Многие современники Данте Алигьери, прочитавшие его "Божественную комедию" и встречавшие поэта в Риме и Равенне, всерьез полагали, будто великий поэт побывал в Аду и Чистилище. Смуглый, будто опаленный адским пламенем, с нахмуренным челом и "профилем орлиным", Данте вполне соответствовал образу человека, побывавшего в преисподней. Глядя на Михаила Савельевича Михельсона, всегда приветливого, улыбчивого и остроумного, обаятельного и элегантного, ни за что не подумаешь, что лучшие годы жизни - от 35 до 45 - он провел отнюдь не в лучших местах. А уж в то, что он ровесник первой русской революции и трагедии 9-го января, вообще невозможно поверить. И он продолжает учить студентов института искусств (а больше, кстати, и некого во всем огромном Красноярске) языку великого тосканца:
На середине жизненной дороги...
- Кто курит сигареты, - наставляет меня Михаил Савельевич, - тот долго не протянет. А кто курит трубку, проживет до ста лет.
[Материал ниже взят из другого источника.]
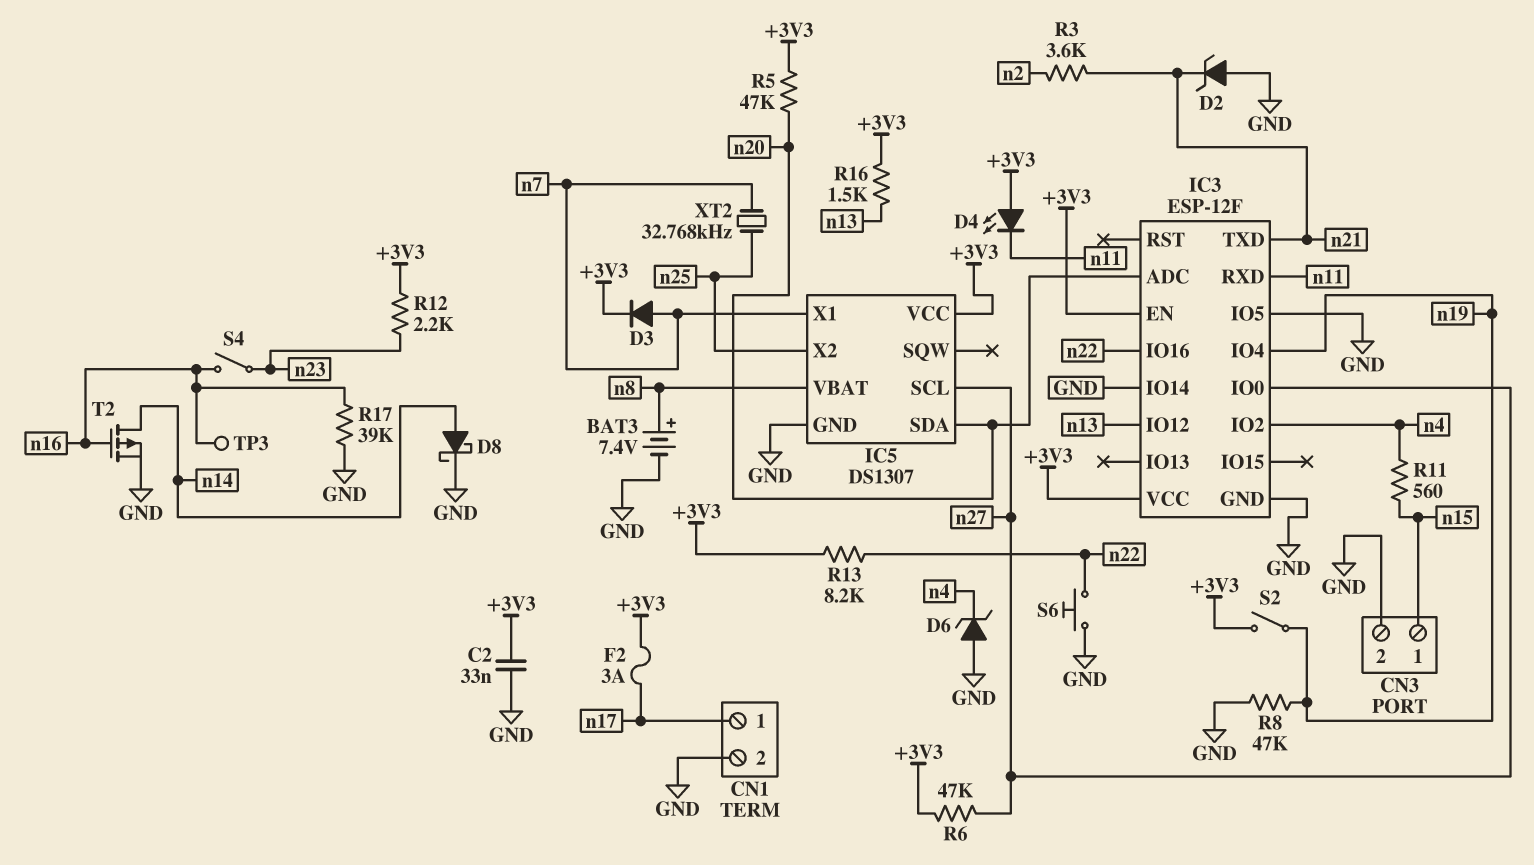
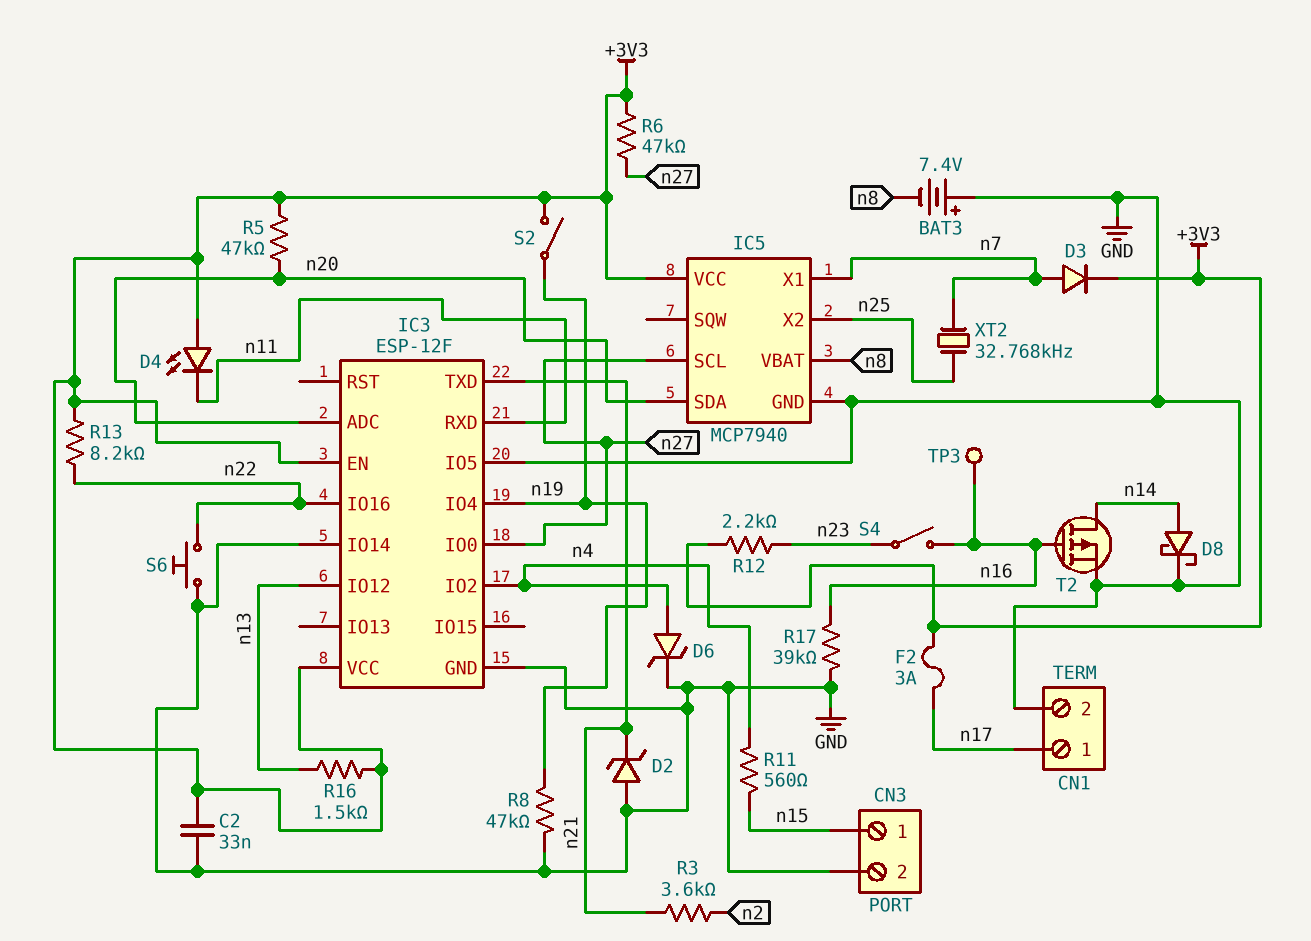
BAT3: 7.4V (plus n8, minus GND) -> 7.4V (plus GND, minus n8)
D6: zener (A GND, K n4) -> zener (A n4, K GND)
IC5: DS1307 -> MCP7940

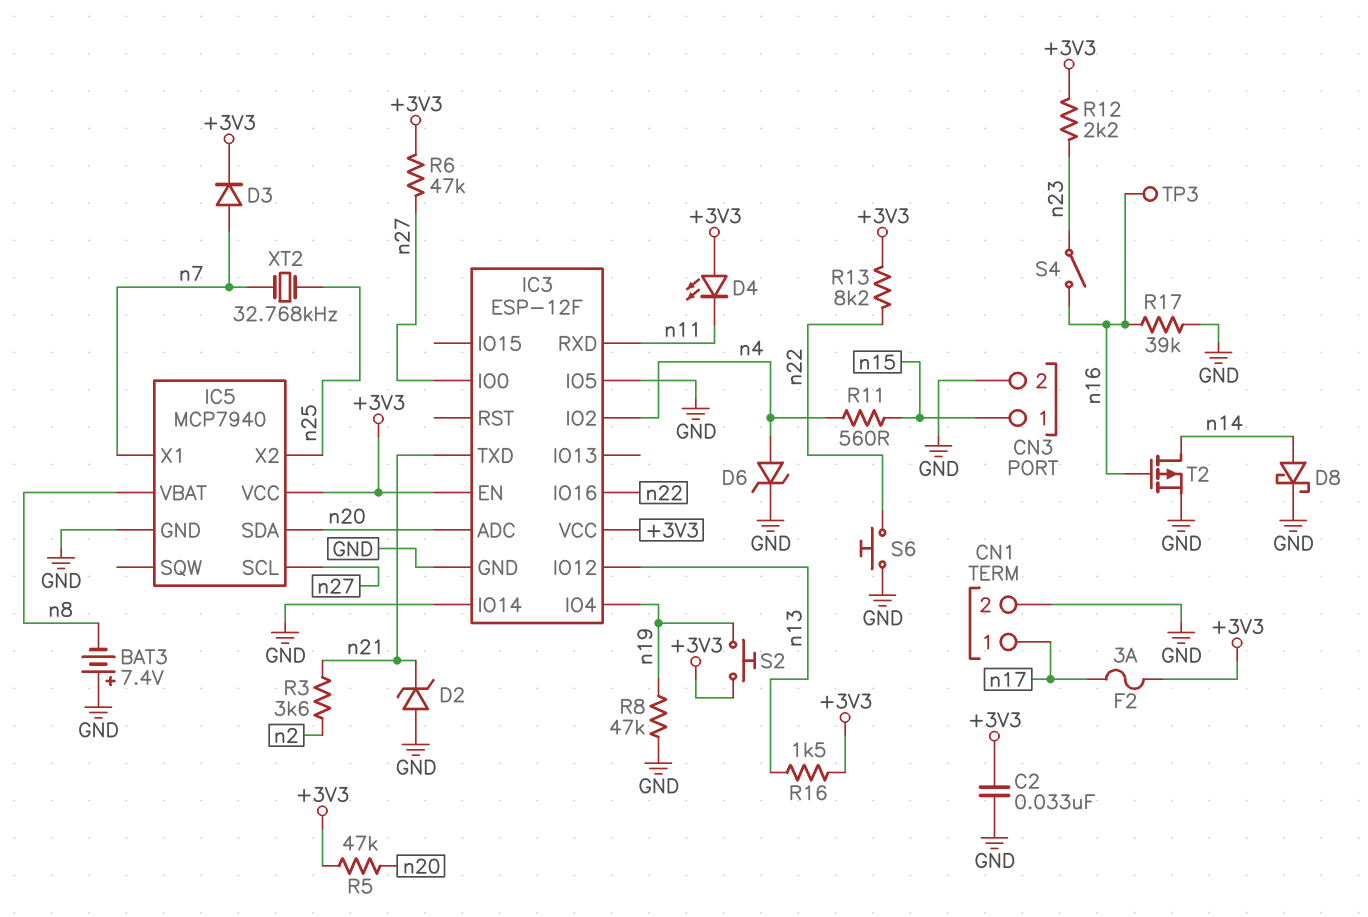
S2: switch (+3V3, n19) -> button (+3V3, n19)

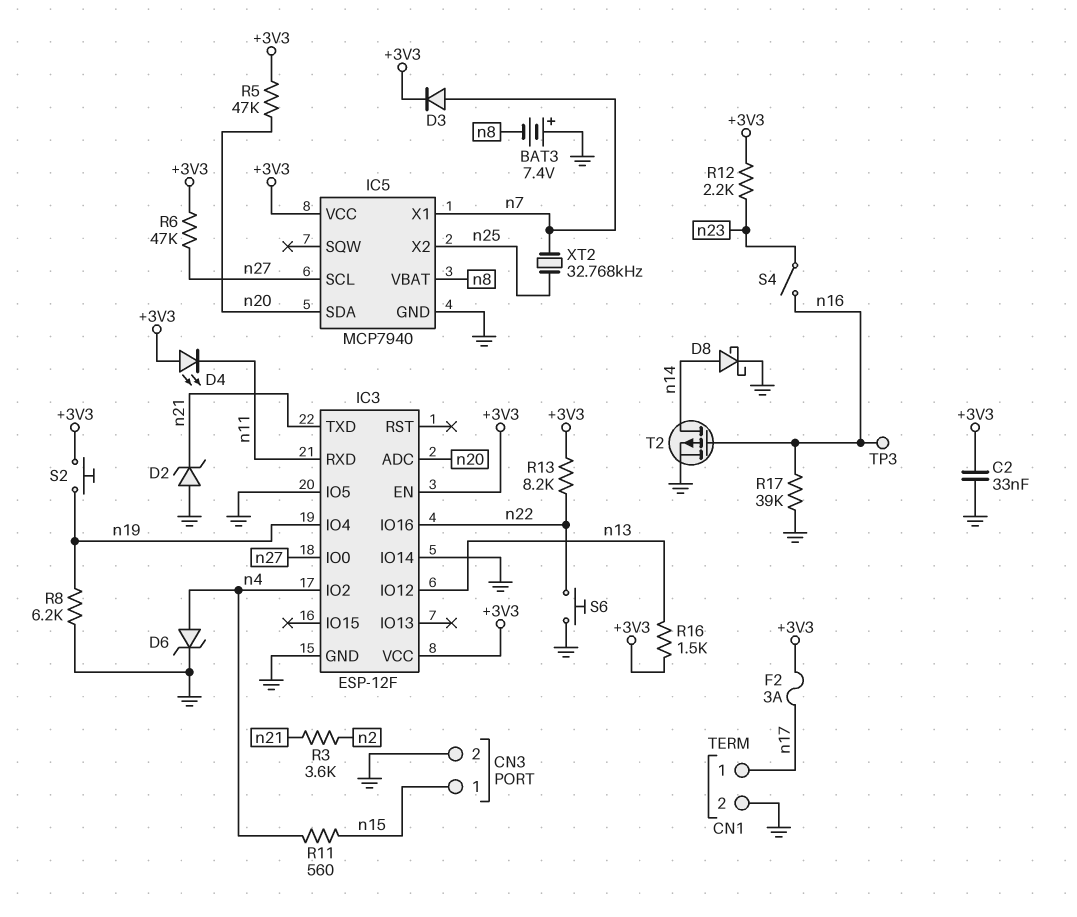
R8: 47k (GND, n19) -> 6.2k (GND, n19)

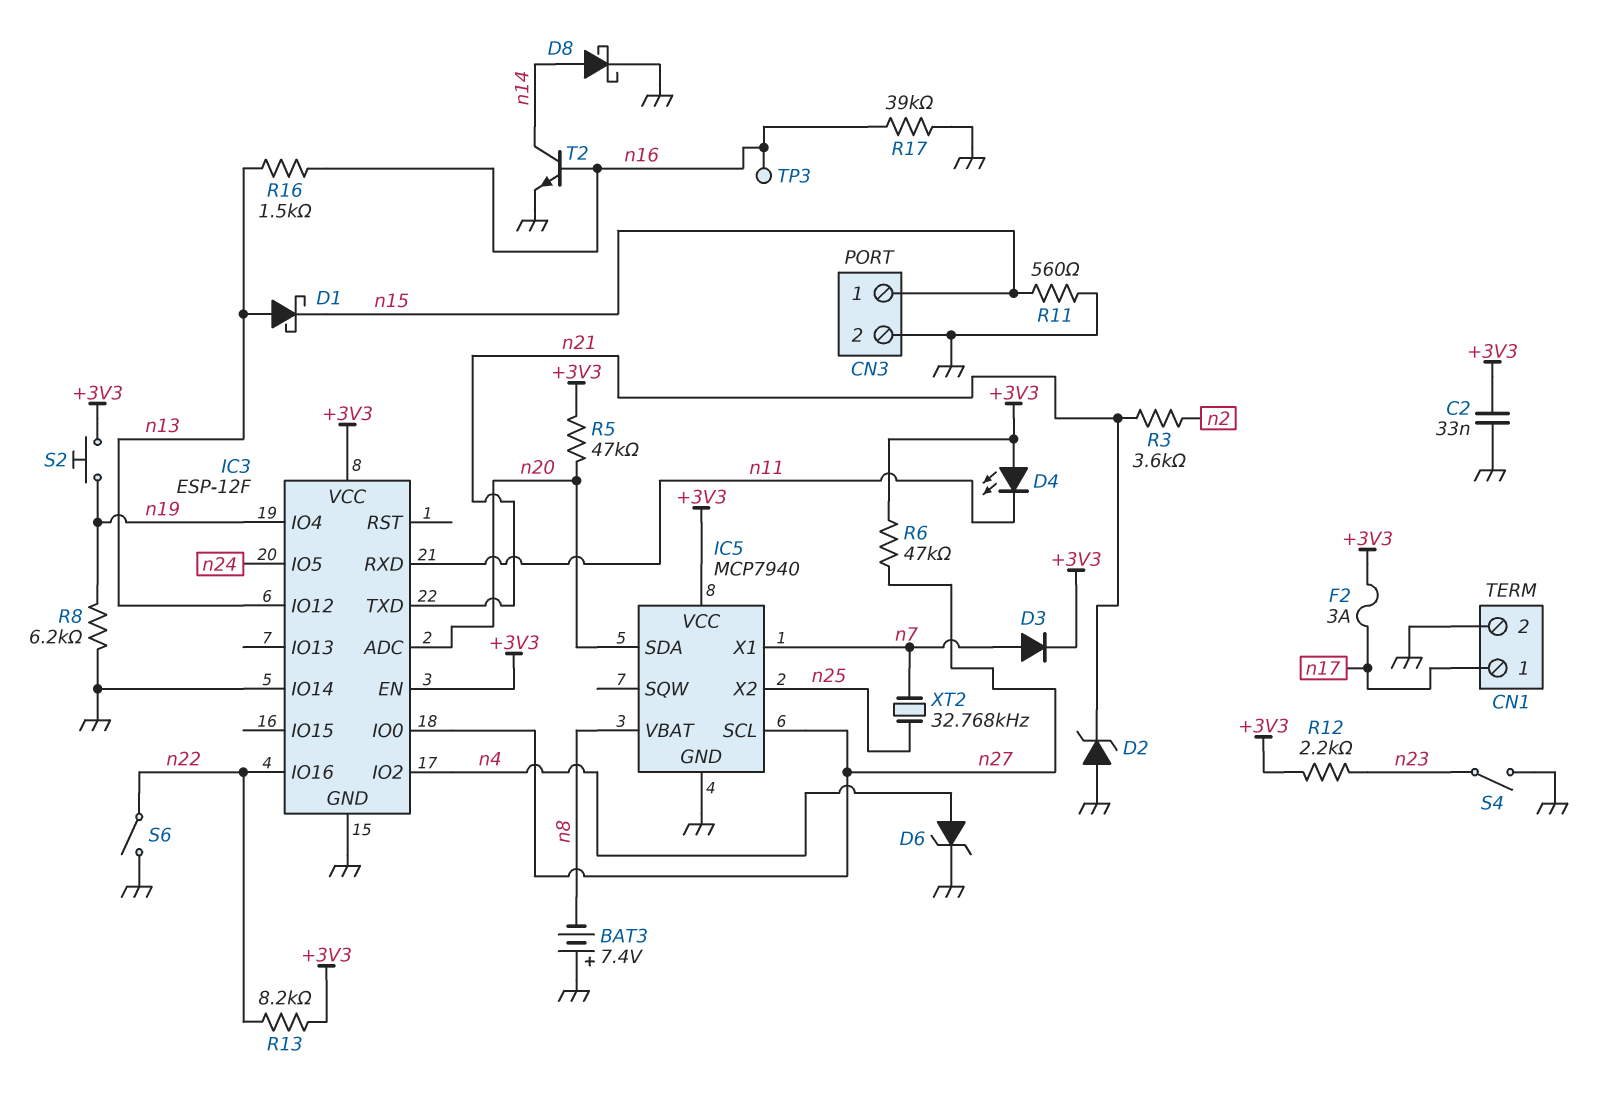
D1: none -> schottky (A n13, K n15)
IC3 pin IO5: GND -> n24
R11: 560 (n4, n15) -> 560 (GND, n15)
R16: 1.5k (+3V3, n13) -> 1.5k (n13, n16)
S4: switch (n16, n23) -> switch (GND, n23)
S6: button (GND, n22) -> switch (GND, n22)
T2: PMOS (G n16, D n14, S GND) -> NPN (B n16, C n14, E GND)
Правда, сам Михаил Савельевич не курит вот уже три года, подарив мне по этому случаю две роскошные трубки и английский кожаный кисет. Но все остальное остается при нем: блестящая образованность, феноменальная память, знание полутора десятков языков, музыкальность и художественное чутье (его постоянно встречаешь на концертах, выставках, лекциях и научных чтениях), благородные манеры и тонкий ум. Он отлично помнит (на себе испытал), что такое фашизм и что такое сталинизм, и страстно не желает для России их рецидивов. Кое-что его сильно настораживает: он ведь помнит, как оно начиналось в цветущей Италии 70 лет назад, что было в Германии, да и в родной Латвии 60 лет назад...
Сейчас Михельсону 88. Когда 88 лет было маэстро Джузеппе Верди, он показывал артистам, как надо двигаться на сцене, как закалывается Отелло, смело скатываясь кубарем с лестницы, сооруженной декоратором. В сущности, хороший это возраст, если умело им распорядиться.